ISDN, which is the acronym for Integrated Services Digital Network, augurs the potential for the development of a universal digital network that provides integrated voice and data on common telephone company facilities. In this chapter, you'll examine the idea behind ISDN, its architecture, and some of the benefits that can be expected from its use.


The need to transmit human speech resulted in the development of a telephone system that was originally designed for the transmission of analog data. Although the telephone system satisfied the basic need to transmit human speech, its design required the conversion of digital signals produced by computers and terminals into an analog format for the transmission of digital data. This conversion was awkward and expensive because modems were required at both ends of a telephone channel to do the digital-to-analog and analog-to-digital conversions.

A rapid decrease in the cost of semiconductors and the evolution in digital signal processing resulted in the application of digital technology to the telephone network. In the 1960s, telephone companies began to replace the electromechanical switches located in their central offices with digital switches. By the early 1970s, several communications carriers were offering end-to-end transmission services. In these services, unipolar digital data from terminals and computers was converted first into a modified bipolar digital format. Then, through a series of digital repeaters in the network, the data was transmitted to its destination. At its destination, data was converted back to its original unipolar digital format. The unipolar-to-bipolar signal conversion enabled the telephone company to space repeaters farther apart, reducing the construction cost of the digital network. Figure 13.1 illustrates the use of amplifiers and repeaters on analog and digital circuits.
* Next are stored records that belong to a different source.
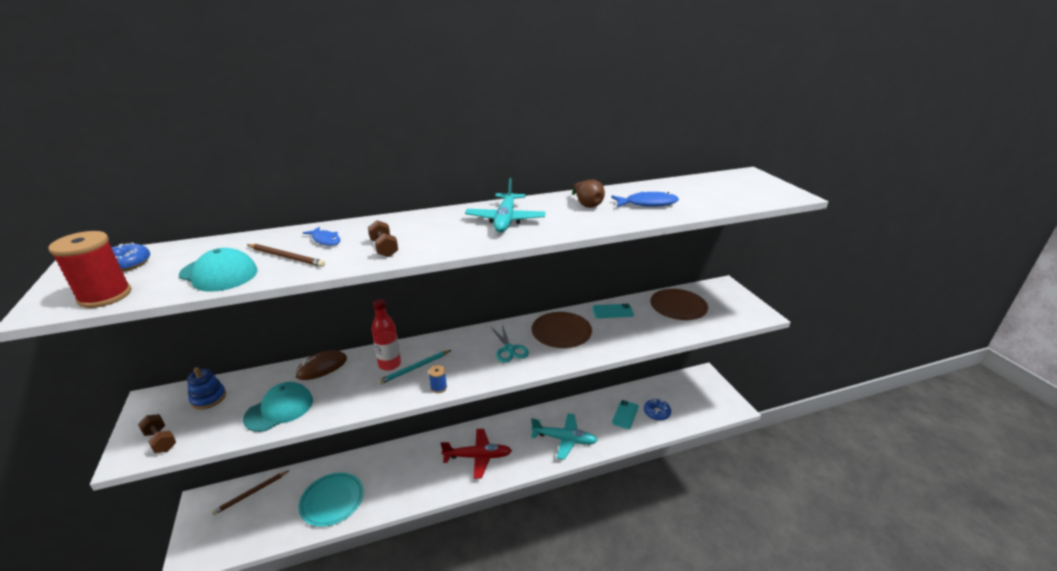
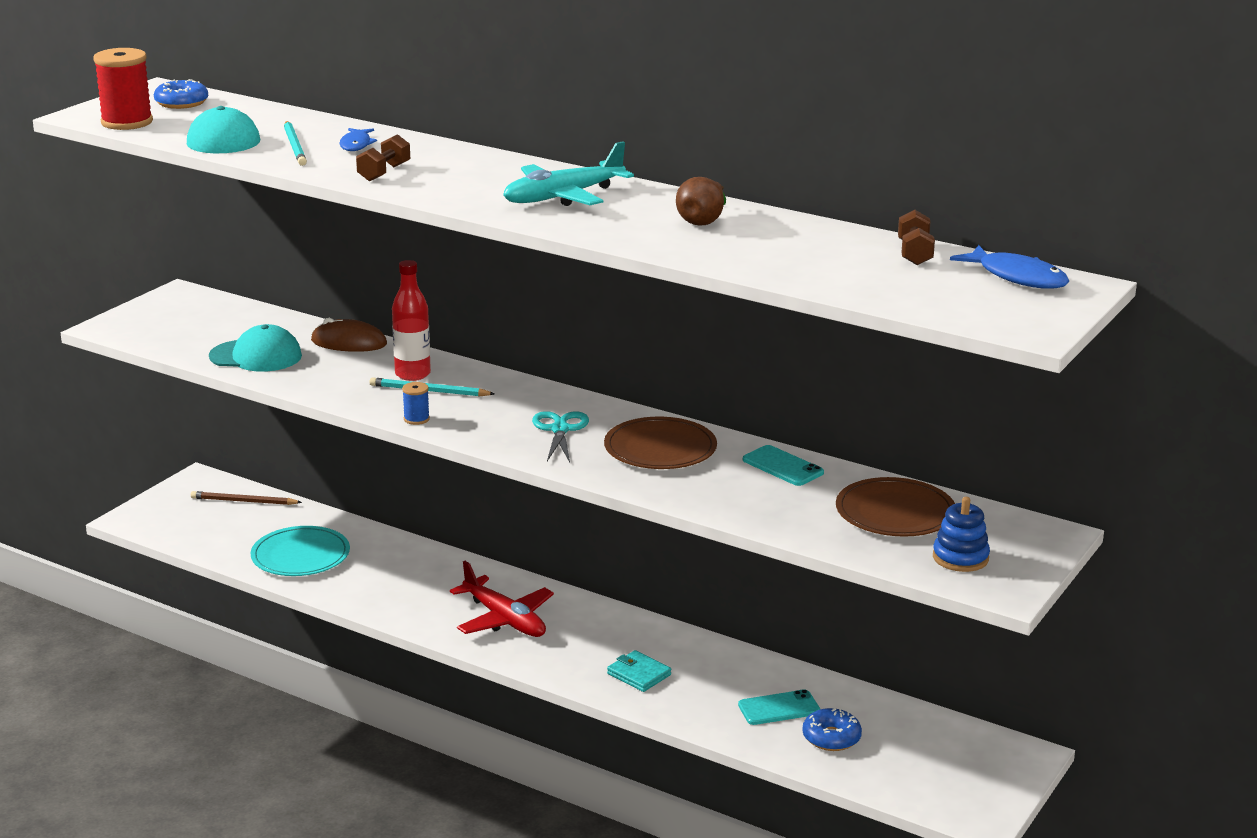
camera: 50 degrees right, 5 degrees down
(161, 441) = (141, 329): brown dumbbell -> brown dumbbell (914, 253)
(208, 398) = (220, 316): blue stacking toy -> blue stacking toy (960, 558)
(286, 257) = (295, 146): brown pencil -> turquoise pencil
(509, 349) = (560, 430): turquoise scissors -> turquoise scissors turned 150 degrees clockwise
(564, 439) = (639, 674): turquoise plane -> turquoise wallet
(647, 204) = (780, 251): blue fish -> blue fish (1017, 277)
The amplifier used on analog circuits amplifies the entire signal, including any signal impairments such as noise. The digital repeater, also known as a data regenerator, regenerates a new digital pulse, eliminating any distortion to the pulse that occurs as it travels on a digital circuit.

Because analog amplifiers increase the size of an analog signal including any previous distortion, whereas digital repeaters regenerate a pure digital pulse and eliminate any previous distortion to the digital signal, the error rate on a digital network is significantly lower than that on an analog facility. In addition, the devices required to perform the unipolar-to-bipolar and bipolar-to-unipolar signal conversion are much less expensive than the modems required for signal conversion on analog facilities.
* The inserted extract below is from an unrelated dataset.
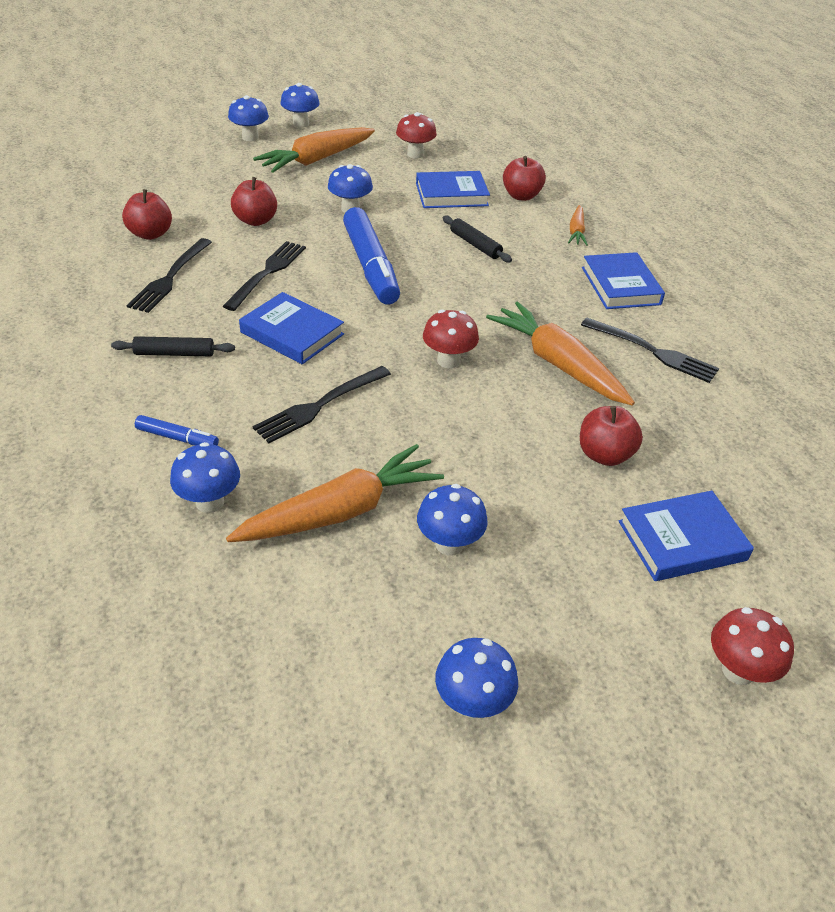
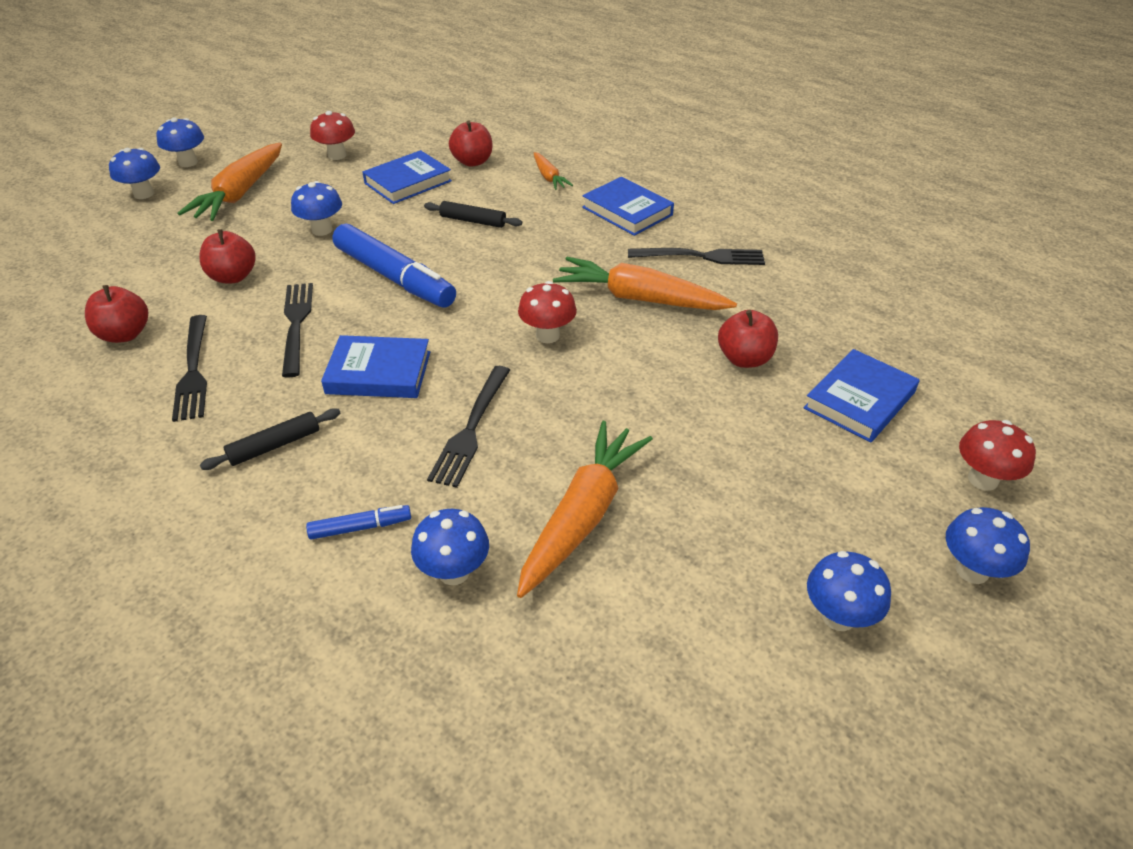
camera: 30 degrees left, 0 degrees up
(449, 544) = (698, 495): blue mushroom -> blue mushroom (972, 570)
By the mid-1980s, most telephone companies had incorporated a large amount of digital technology into their plant facilities so that a significant portion of the lines connecting telephone company central offices transported speech in digital form, although speech continued to be carried in analog form from the subscriber to the central office. At the central office, speech is digitized for transmission over the backbone network of the telephone system. Similarly, at the central office closest to the destination of the telephone conversation, the digitized speech is reconverted into its analog format and then transmitted to the receiver telephone.

The progression of telephone systems in the use of digital technology forms the basis for ISDN. Thus, ISDN can be viewed as an evolutionary progression in the conversion of the analog telephone system into an eventual all-digital network, enabling both voice and data to be transported end-to-end in a digital format.

Besides integrating voice and data, ISDN provides a level of communications capability above that obtainable with conventional analog technology. When voice and data are integrated, subscribers are able to talk on the telephone and use a computer or terminal at the same time over a regular telephone line. For business, this capability improves the productivity of office workers and reduces the cost of wiring buildings and offices because there should be no need to install separate wires to each desk for voice and data. Thus, ISDN offers subscribers a level of efficiency beyond that obtainable with conventional facilities.

Figure 13.1. Amplifiers versus repeaters.

For individual subscribers, ISDN can result in the offering of a series of new functions accessible to their homes over existing telephone wire. Electronic meter reading, slow scan video, Internet access for surfing the World Wide Web and transmitting and receiving electronic mail, and other applications are either offered or can be expected to be offered to individual subscribers and businesses.